I am having trouble understanding what Exercise 1.11 is asking. So, what I assumed from the previous exercise is when m = 2 and k = 1 that would mean that there were only two sets A and B and we're taking the cases of either A or B.

The symmetric difference is $$A \triangle B = (A \backslash B) \cup (B \backslash A)$$

So based on the previous exercise I got $$A \triangle B$$ to be in the event space which by definition is So $$A \triangle B = (A \backslash B) \cup (B \backslash A)$$ becomes $$A \triangle B = (A \cap B^{c}) \cup (B \cap A^{c})$$

Taking the complement

$$A \triangle B = (A^{c} \cup B) \cap (B^{c} \cup A)$$ and again becomes

$$A \triangle B = (A^{c} \cup B)^{c} \cup (B^{c} \cup A)^{c} = (A \cap B^{c}) \cup (B \cap A^{c})$$

Now 1.11 is asking that I need to show that the sets are also in an event space. At first, when I asked about this chat, it was suggested that if m = 3 and k =2 then I would have three sets A,B,C and that there are only two events because

$$(A \cap B \cap C^{c}) \cup (A \cap B^{c} \cap C) \cup (A^{c} \cap B \cap C)$$ holds because it's closed under complements, unions, and intersections. But still...I can't just write let m and k be specific numbers because this needs to hold true for every case.
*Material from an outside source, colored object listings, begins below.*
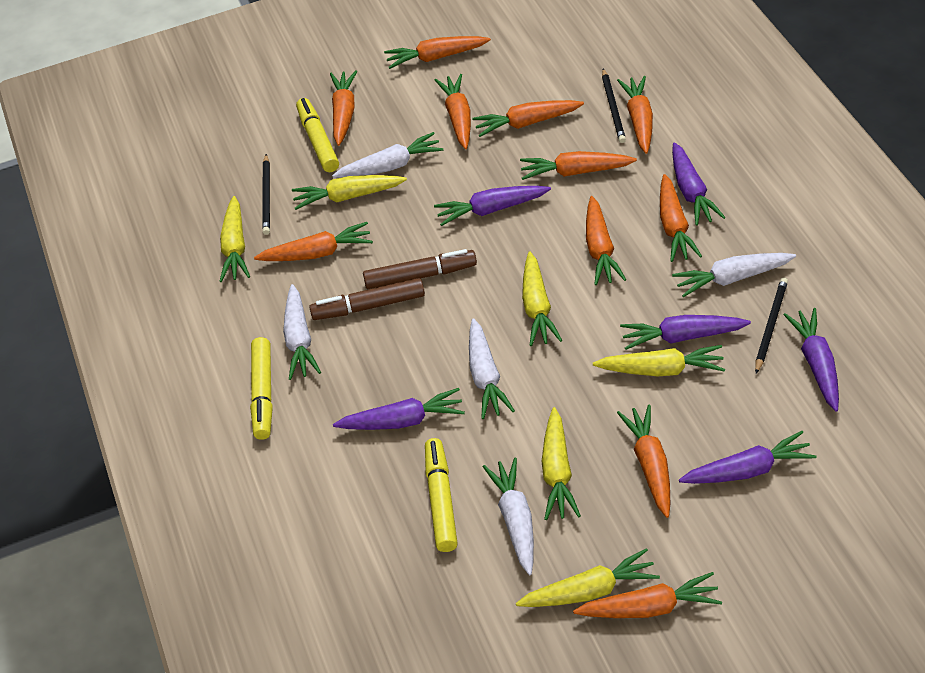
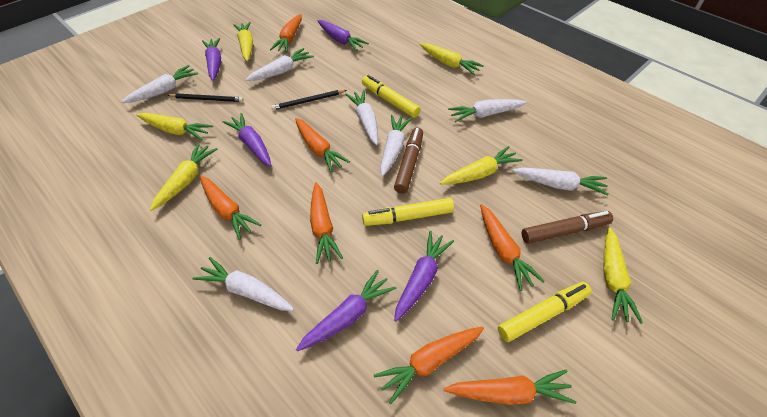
black pencil: 3 -> 2
orange carrot: 11 -> 7
purple carrot: 6 -> 5
white carrot: 5 -> 7

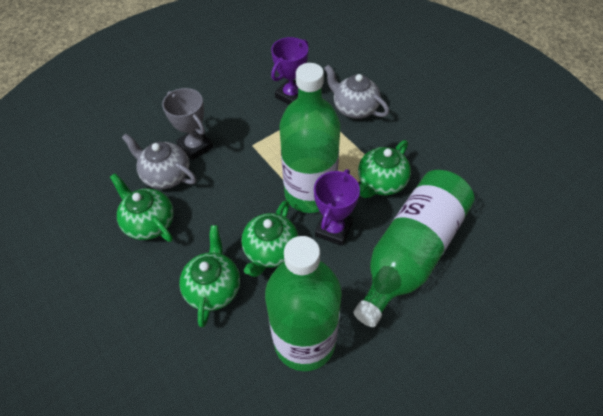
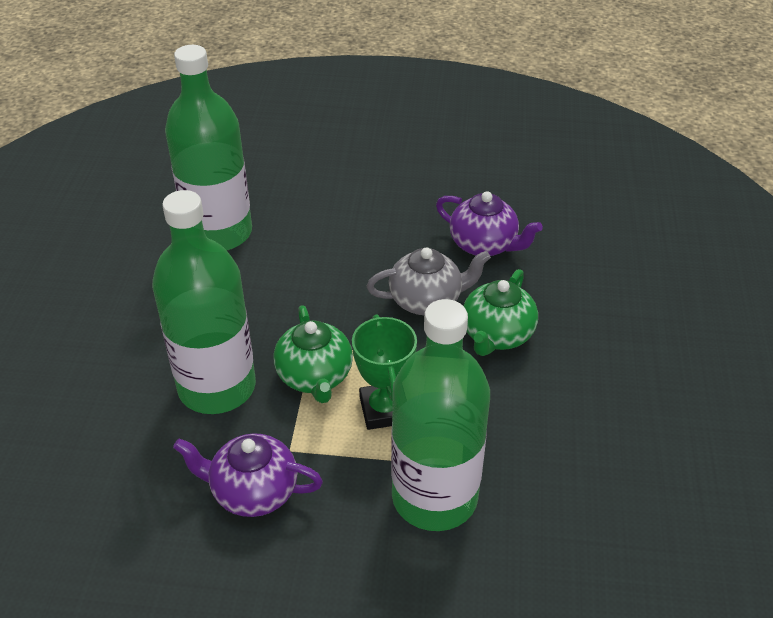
green teapot: 4 -> 2
green trophy: 0 -> 1
grey teapot: 2 -> 1
grey trophy: 1 -> 0
purple teapot: 0 -> 2
purple trophy: 2 -> 0

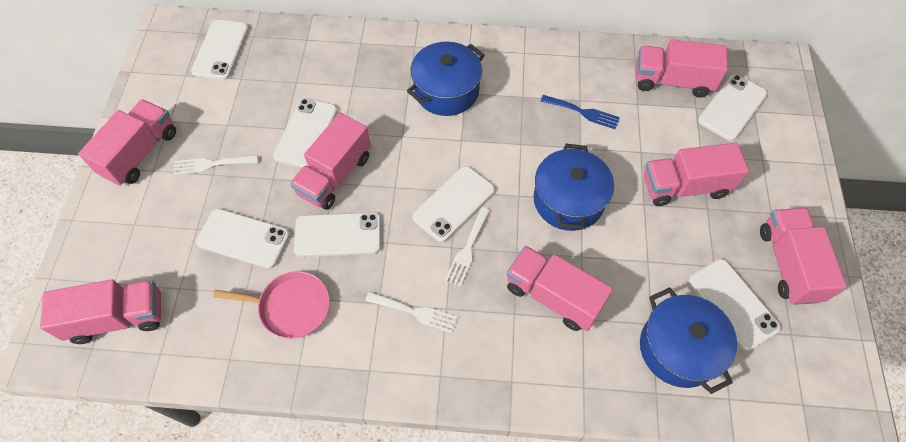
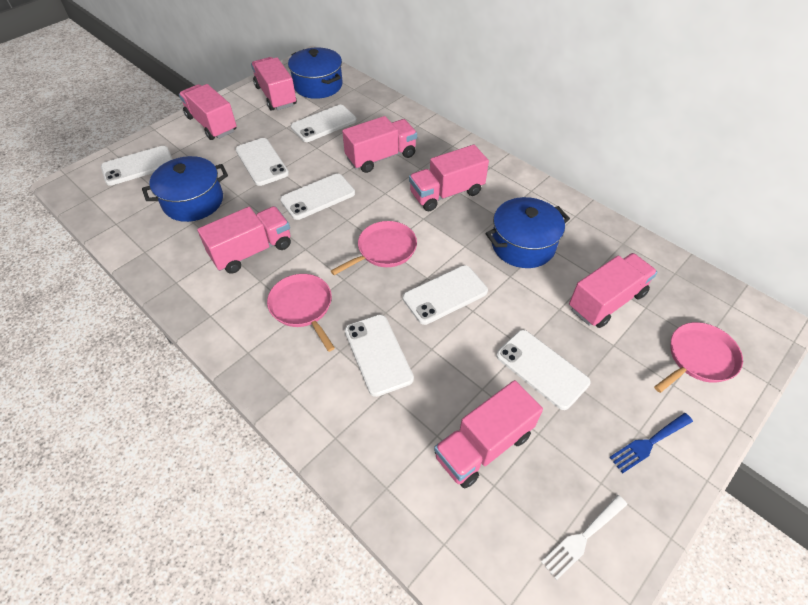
pink pan: 1 -> 3
white fork: 3 -> 1

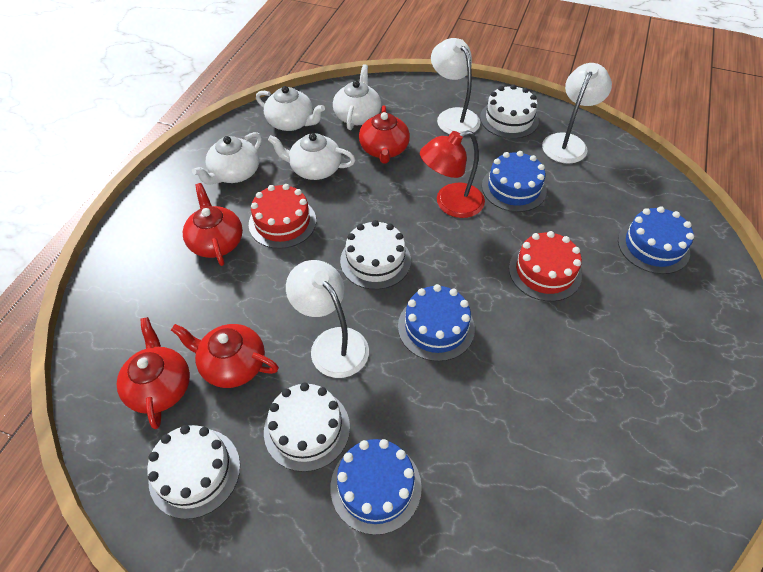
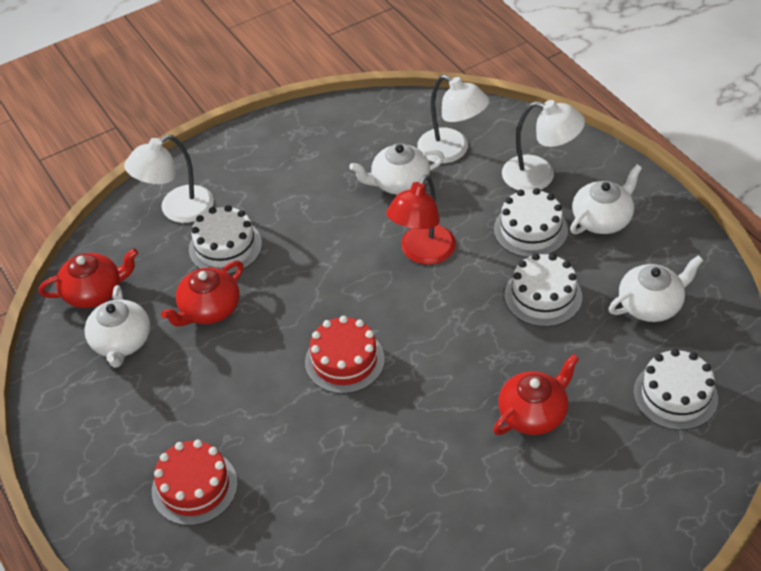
blue cake: 4 -> 0
red teapot: 4 -> 3

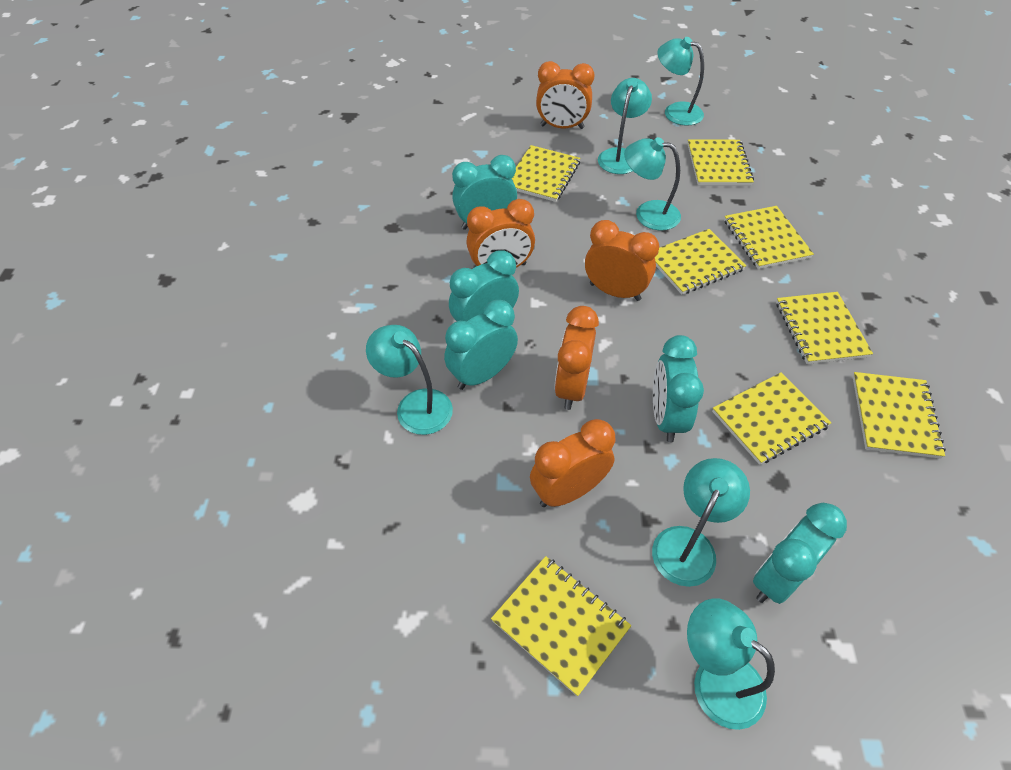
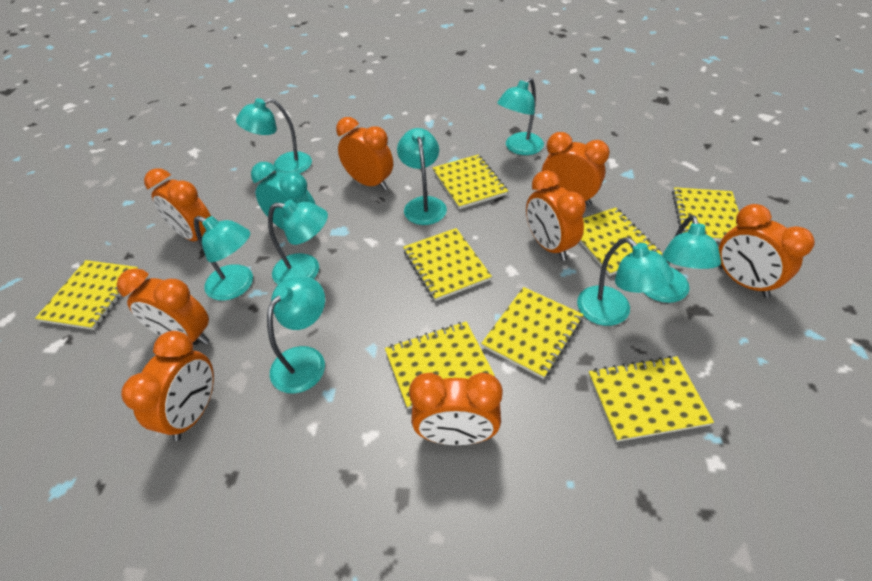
orange clock: 5 -> 8
turquoise clock: 5 -> 1
turquoise lamp: 6 -> 8

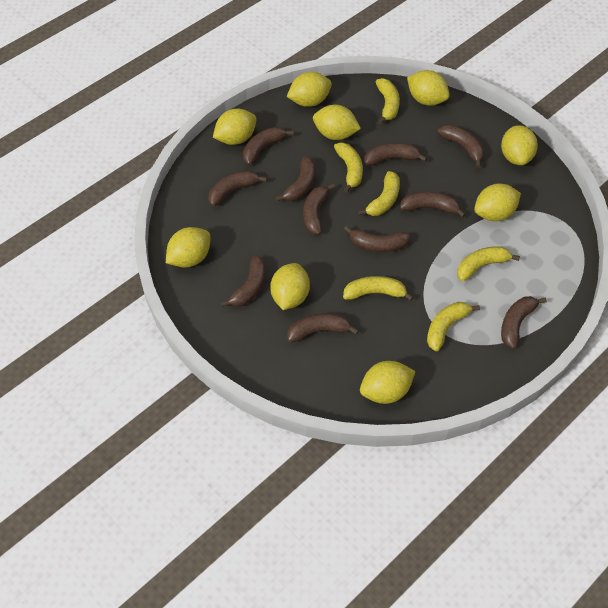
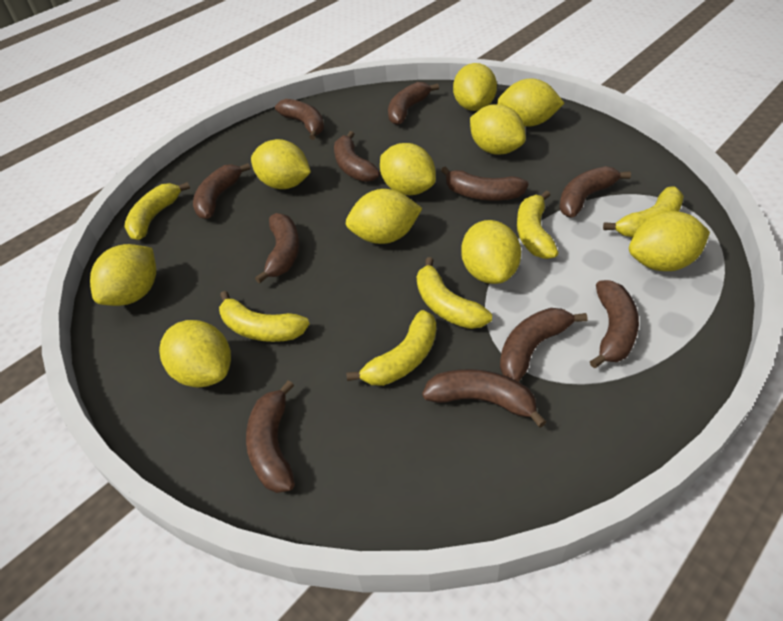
yellow lemon: 9 -> 10

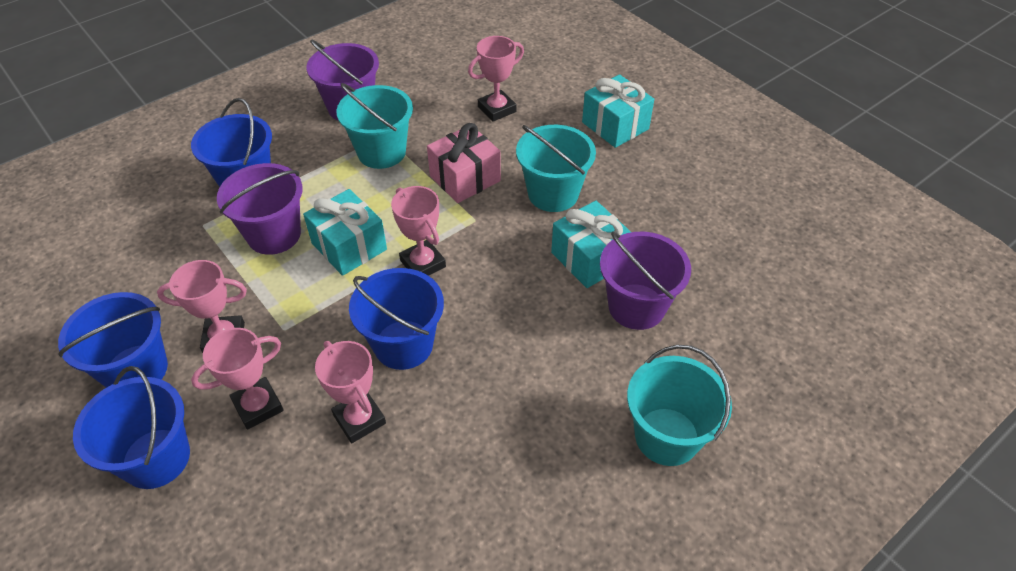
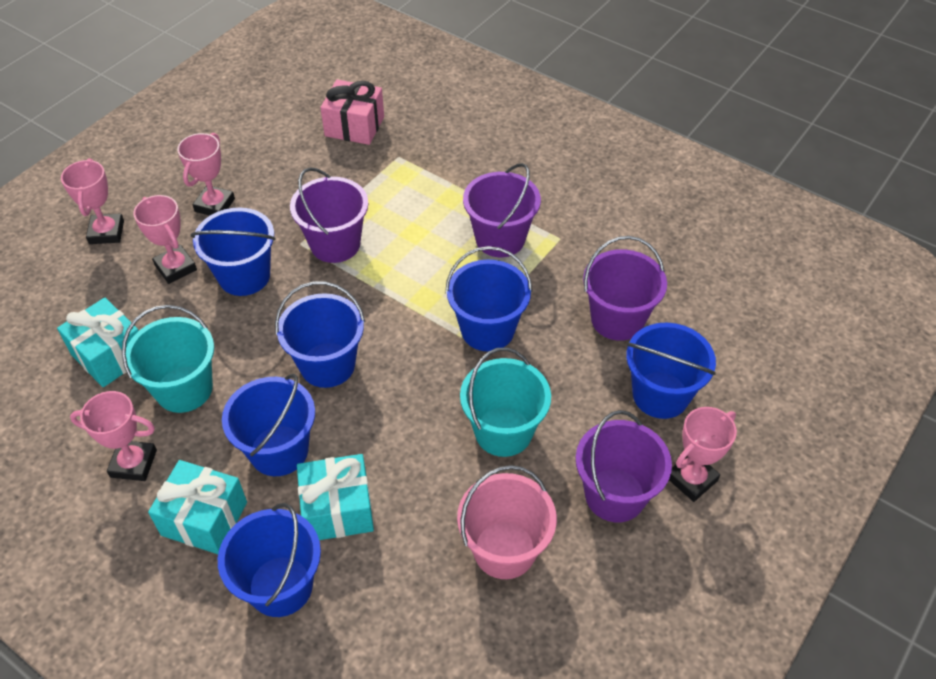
blue bucket: 4 -> 6
pink bucket: 0 -> 1
purple bucket: 3 -> 4
turquoise bucket: 3 -> 2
The pattern also works for m = 4 and k =3, but that's like taking the intersections and unions of A, B, C, and D and either A, B , C , or D won't be counted as in the probability of one of those events doesn't occur.

To begin, we'll use induction on $m$. Suppose this proposition is true for $k=1$ and $m=q$ where $q \geq 1$. Given sets $A_1, \ldots A_{q+1} \in \mathcal{F}$, the set of points $X$ that belong to exactly 1 of the $A_i$ ($1 \leq i \leq q)$ is also in $\mathcal{F}$ by the induction hypothesis. Notice that since $X, A_{q+1} \in \mathcal{F}$, the symmetric difference of $X$ and $A_{q+1}$ is in $\mathcal{F}$; this is exactly the set of points that are in exactly one of $A_1, \ldots , A_{q+1}$. Since we proved the base case $m=2$, we know this is true for any $m$.
We know $1 \leq k \leq m$, and the case $k=m$ is trivial. We can use a similar strategy by inducting on $k$. We can simply show that if $A_1, \ldots A_m \in \mathcal{F}$ and the set of points of $\Omega$ that only belong to $A_1, \ldots A_{\ell}$ ($1 \leq \ell < m$) is in $\mathcal{F}$, then the set of points that belong to $A_1, \ldots , A_{\ell + 1}$ also belongs to $\mathcal{F}$ by a similar (but slightly more complicated) argument as above. Can you finish from here?